Al correntista prova ripristinatoria delle rimesse contestate
Ciò detto giova, comunque, sul punto ribadire, che detto inciso – al contrario- è corretto, riferendosi ad un modus procedendi coerente con la più recente giurisprudenza di questa Corte, la quale ha chiarito che nelle controversie aventi ad oggetto la domanda di ripetizione di indebito conseguente alla declaratoria di nullità delle clausole contrattuali e delle prassi bancarie contrarie a norme imperative ed inderogabili, la ricerca dei versamenti di natura solutoria deve essere preceduta dall’individuazione e dalla successiva cancellazione dal saldo di tutte le competenze illegittime applicate dalla banca e dichiarate nulle dal giudice di merito, di talché il dies a quo della prescrizione dell’azione inizia a decorrere soltanto per quella parte delle rimesse sul conto corrente eccedenti il limite dell’affidamento determinato dopo aver rettificato il saldo (cfr.
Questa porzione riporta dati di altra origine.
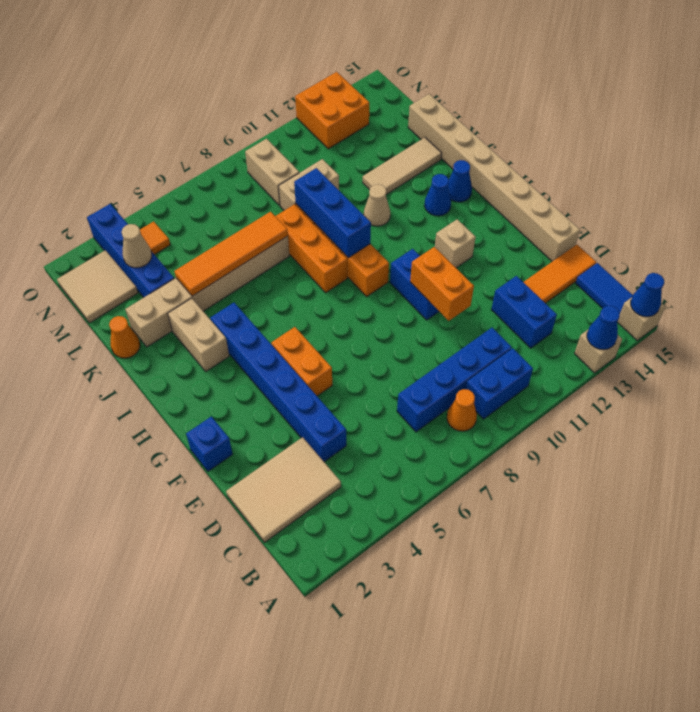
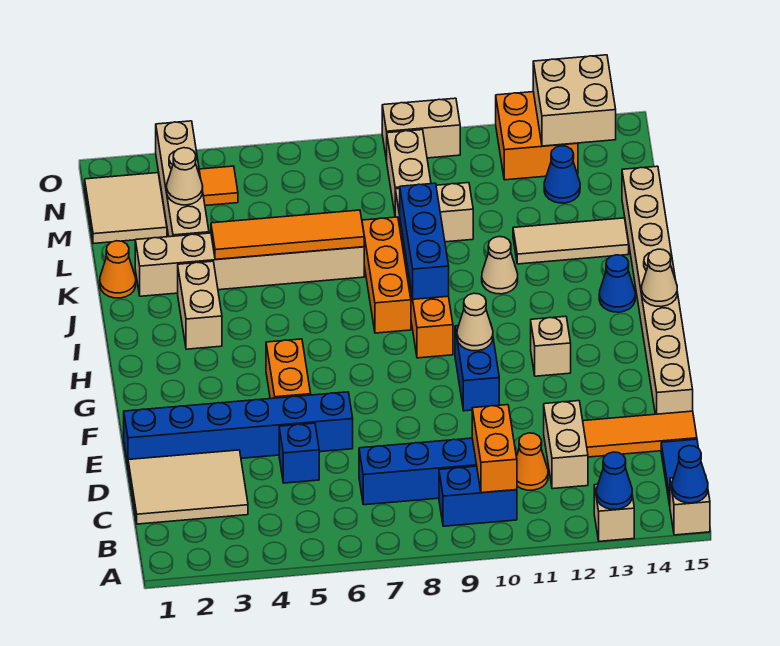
orange cone B8 level 1 -> orange cone C11 level 1
blue brick C12:D12 level 1 -> tan brick C12:D12 level 1
blue brick D4:I4 level 1 -> blue brick E1:E6 level 1
orange brick E10:F10 level 2 -> orange brick B10:C10 level 2
blue brick F1 level 1 -> blue brick D5 level 1
none -> tan cone G10 level 2
none -> tan cone H15 level 2
blue cone I13 level 1 -> blue cone M13 level 1
blue brick L3:O3 level 1 -> tan brick L3:O3 level 1
none -> tan brick N13:O14 level 2
none -> tan brick O9:O10 level 1

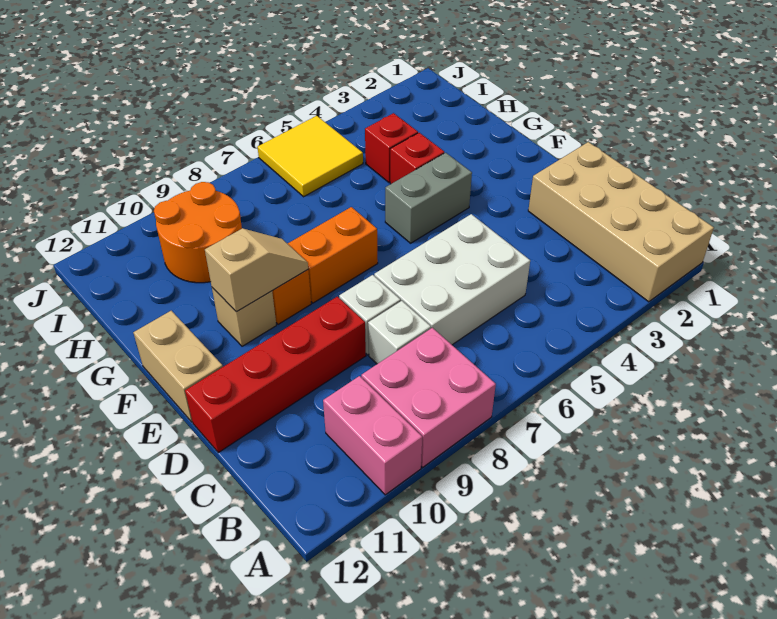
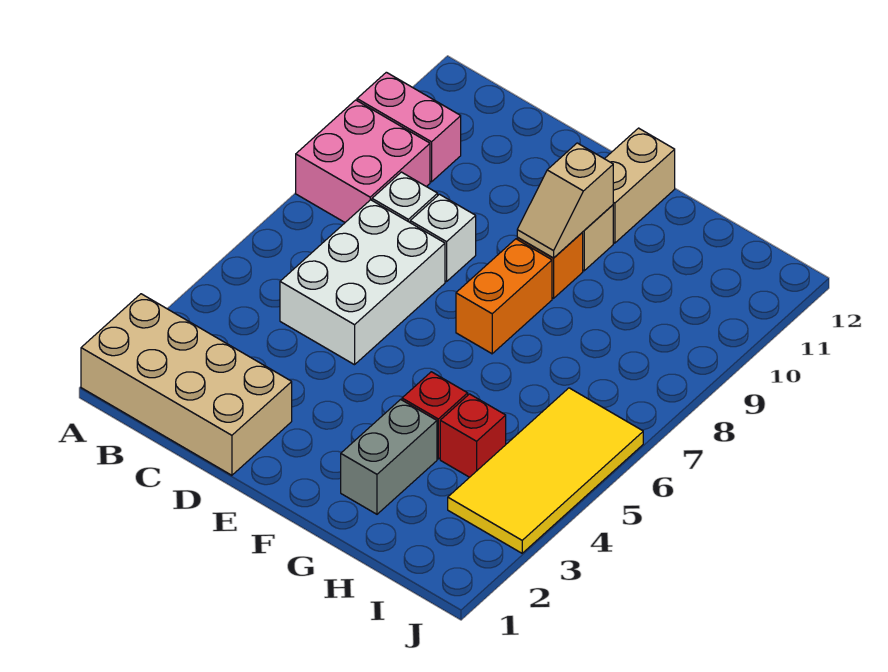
red brick D9:D12 level 1 -> none
tan brick E12:F12 level 1 -> tan brick F11:F12 level 1
grey brick F4:F5 level 1 -> grey brick G2:G3 level 1
orange round brick H9:I10 level 1 -> none
yellow tile I5:J6 level 1 -> yellow tile I3:J6 level 1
Cass. n. 7721/2023).
3.- in definitiva il ricorso va respinto. Le spese seguono la soccombenza e si liquidano come nel dispositivo, ai sensi del D.M. 12 luglio 2012, n. 140. provvedendo alla distrazione di onorari e spese in favore dell’avv. Al.De. che ne ha fatto richiesta. Sussistono i presupposti processuali per il raddoppio del contributo unificato se dovuto.
P.Q.M.
La Corte respinge il ricorso; condanna la parte ricorrente BA.MO. Spa al pagamento delle spese in favore di Pa.Li., liquidate nell’importo di Euro 7.200,00 cui Euro 200,00 per esborsi, oltre alle spese forfettarie nella misura del 15% sul compenso ed agli accessori come per legge, con attribuzione all’avvocato antistatario Al.De.. Ai sensi dell’art. 13, comma 1-quater, D.P.R. 30 maggio 2002, n. 115, inserito dalla I. 24 dicembre 2012, n. 228, dichiara la sussistenza dei presupposti per il versamento da parte della ricorrente, dell’ulteriore importo a titolo di contributo unificato pari a quello, ove dovuto, per il ricorso, a norma dello stesso art. 13, comma 1- bis.
Così deciso in Roma il 10 ottobre 2024.
Depositato in Cancelleria il 16 ottobre 2024.